In February 1432 Nicholas Carew* of Beddington (Surrey) enfeoffed Selman and others of his estates in Kent, Berkshire and Surrey for the purpose of effecting an entail, but Carew’s death shortly afterwards resulted in several lawsuits in which our MP was obliged to give evidence. Carew’s will was challenged by his son, and on 15 Nov. following Selman was ordered under a penalty of £40 to bring the document to Chancery so that the chancellor himself might examine it.
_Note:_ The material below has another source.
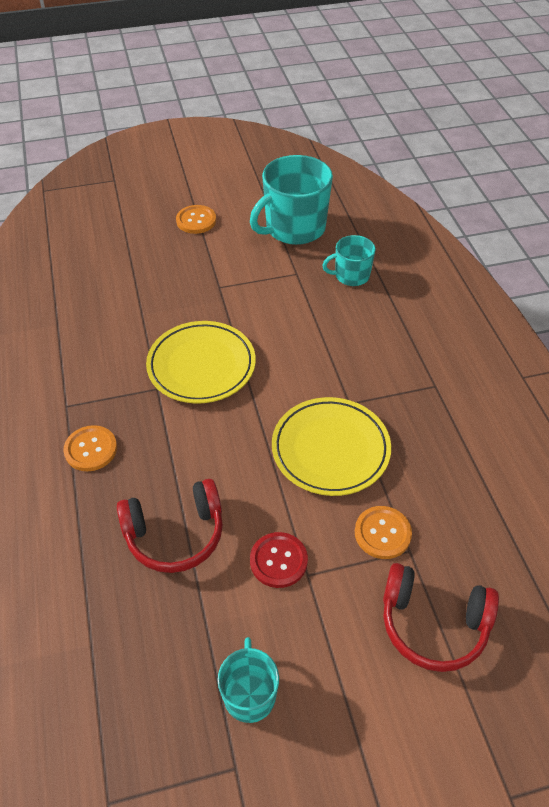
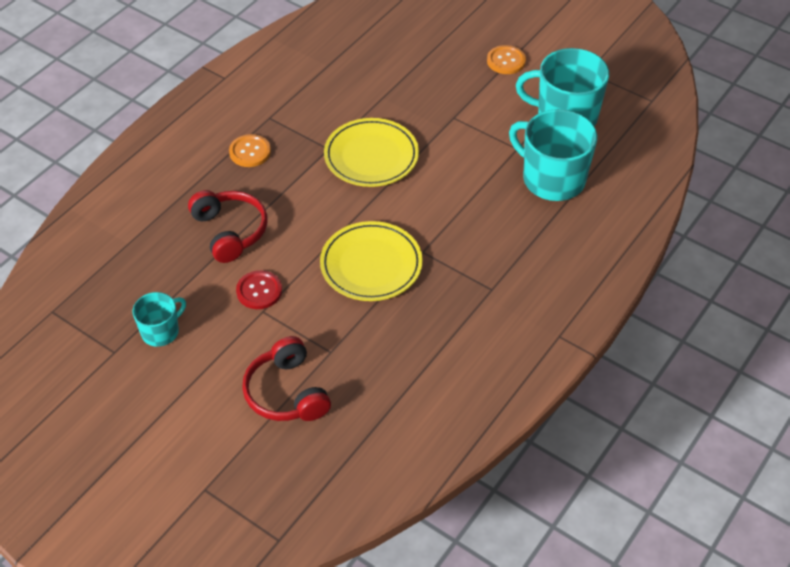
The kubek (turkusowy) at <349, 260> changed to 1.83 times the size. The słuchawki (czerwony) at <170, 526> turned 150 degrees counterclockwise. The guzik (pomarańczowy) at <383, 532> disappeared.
Several years later, the deceased’s grand daughters also brought actions against him as the only surviving feoffee, on the ground that he had failed to transfer the property to them when they came of age.3 There is a strong case for identifying him with the ‘William Selman of Wyke, Middlesex, gentleman’, who in 1437 stood surety at the Exchequer for Walter Portman*, one of the lessees of the Luttrell estates, for the same person again appeared in the Exchequer in 1438 and 1439 on behalf of John Arderne (the associate of the Devonshire Selman of earlier years); and in 1439, described as ‘of Loughtor, Devon, gentleman’, he served as a mainpernor of Bishop John Stafford of Bath and Wells and Sir Philip Courtenay of Powderham when they were granted two thirds of the same estates during the minority of the heir. He was still living in 1457,4 but died before 1464.5

Ref Volumes: 1386-1421

Author: L. S. Woodger

Notes

  • 1. CP25(1)46/81/54.
  • 2. CPR, 1408-13, p. 337; 1416-22, p. 403; CFR, xv. 32, 49, 55.
  • 3. CCR, 1429-35, p. 189; 1435-41, pp. 129, 260, 262-5, 269; C1/9/469-70, 18/36, 19/258-9.
  • 4. CFR, xvi. 21, 108, 112; xvii. 5, 99; CPR, 1452-61, p. 316. Selman’s interest in the Luttrell inheritance raises the question whether he was the man of this name who from 1439 acted as a feoffee of the estates in Wales, Salop and Mdx. belonging to Richard, Lord Strange of Knockin and Mohun, who exerted a claim to it (CPR, 1436-41, p. 307; CCR, 1435-41, pp. 358, 362; 1447-54, pp. 155-6), but the connexion is tenuous.
  • 5. CCR, 1461-8, p. 250. The William Selman who was living in Devon in 1470 and died in 1485 (CCR, 1468-76, no. 554; CFR, xxi. 3), was probably the MP’s son. His descendants continued to enjoy a substantial income from property in Plympton: J.B. Rowe, Plympton, 362-3.